All their life, over and over, your clients probably have heard a familiar chant from family, friends, co-workers, financial institutions, the media and others, admonishing:
“Save for retirement! Save for retirement!”
Good advice, without a doubt. And guidance that compelled many to set aside hard-earned dollars in preparation for tomorrow. But what happens when tomorrow comes? When they actually reach retirement? It’s likely no one ever urged:
“Prepare a retirement distribution plan! Prepare a retirement distribution plan!”
Planning for how to tap assets in retirement is equally as important as accumulating them in the first place. As a financial professional, equip yourself to help clients understand that many of the issues confronted in the distribution phase will vary from those faced during accumulation.

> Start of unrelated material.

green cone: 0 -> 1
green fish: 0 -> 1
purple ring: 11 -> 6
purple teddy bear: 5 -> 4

Consider some examples:
- Draw down. The risk of withdrawing too much too soon from retirement assets can create an unsustainable rate of reduction. The result: Quicker depletion and lost opportunity to keep assets working in pursuit of further growth. Conversely, withdrawing too little too late also poses a risk. It may mean clients work longer than needed, or constrain their lifestyle more than necessary.
- Income gap. When the security of an employer-provided paycheck disappears, what may emerge is a gap between income and expenses. Your client’s choice then is either to bridge that financial gap or make tough choices about which elements of their standard of living to sacrifice.

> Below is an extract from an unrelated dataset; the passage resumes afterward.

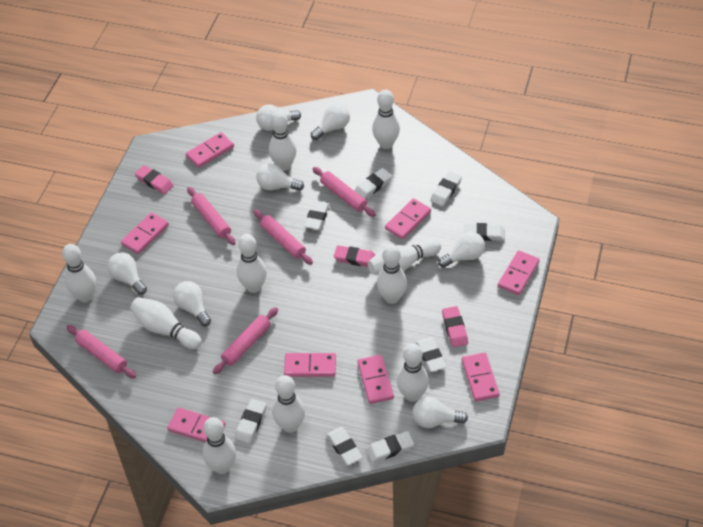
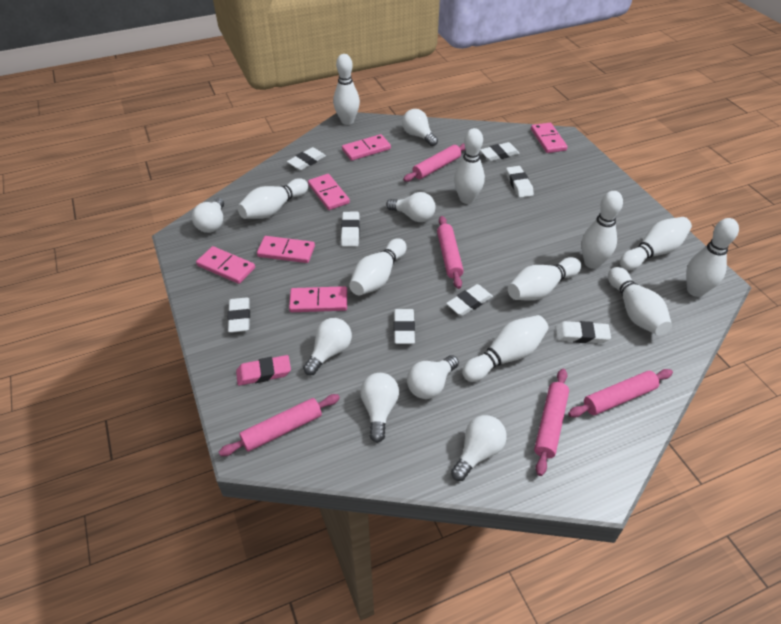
pink domino: 8 -> 6
pink eraser: 3 -> 1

- Health-care outlays. Costs in general tend to rise over time. Health-care expenses are no exception. Health concerns typically hit your clients most in retirement, because they are older. As clients age, they grow more exposed to the increasing cost of health care and more likely to experience its impact. It’s a fact of life, but thankfully one which they can anticipate.
- Social Security. Relying solely on Social Security is problematic for many reasons. First consider that the average monthly Social Security benefit for a retired worker was about $1,230 at the beginning of 2012 (source: Social Security website FAQs, Jan. 2013). Then realize that the age required to receive a full retirement benefit is increasing. And further recall there were no cost-of-living adjustments in either 2010 or 2011. Coming changes seem certain to affect this program…and your clients’ financial security.

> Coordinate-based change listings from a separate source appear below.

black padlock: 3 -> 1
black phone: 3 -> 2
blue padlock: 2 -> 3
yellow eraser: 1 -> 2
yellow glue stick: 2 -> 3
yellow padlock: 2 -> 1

- Extended risk exposure. For many clients, retirement periods now will stretch longer than they did for the generations before them. Living longer brings with it decades of post-employment exposure to such wealth-eroding forces as taxes, market volatility, inflation and more. The longer the exposure to these risks, the more preparation is required to address them.
All these forces and more – forces that clients may have had little need to consider during the accumulation phase of their retirement preparation – can sap retiree resources. And they can increase the chance that a client’s retirement income may end before their retirement does.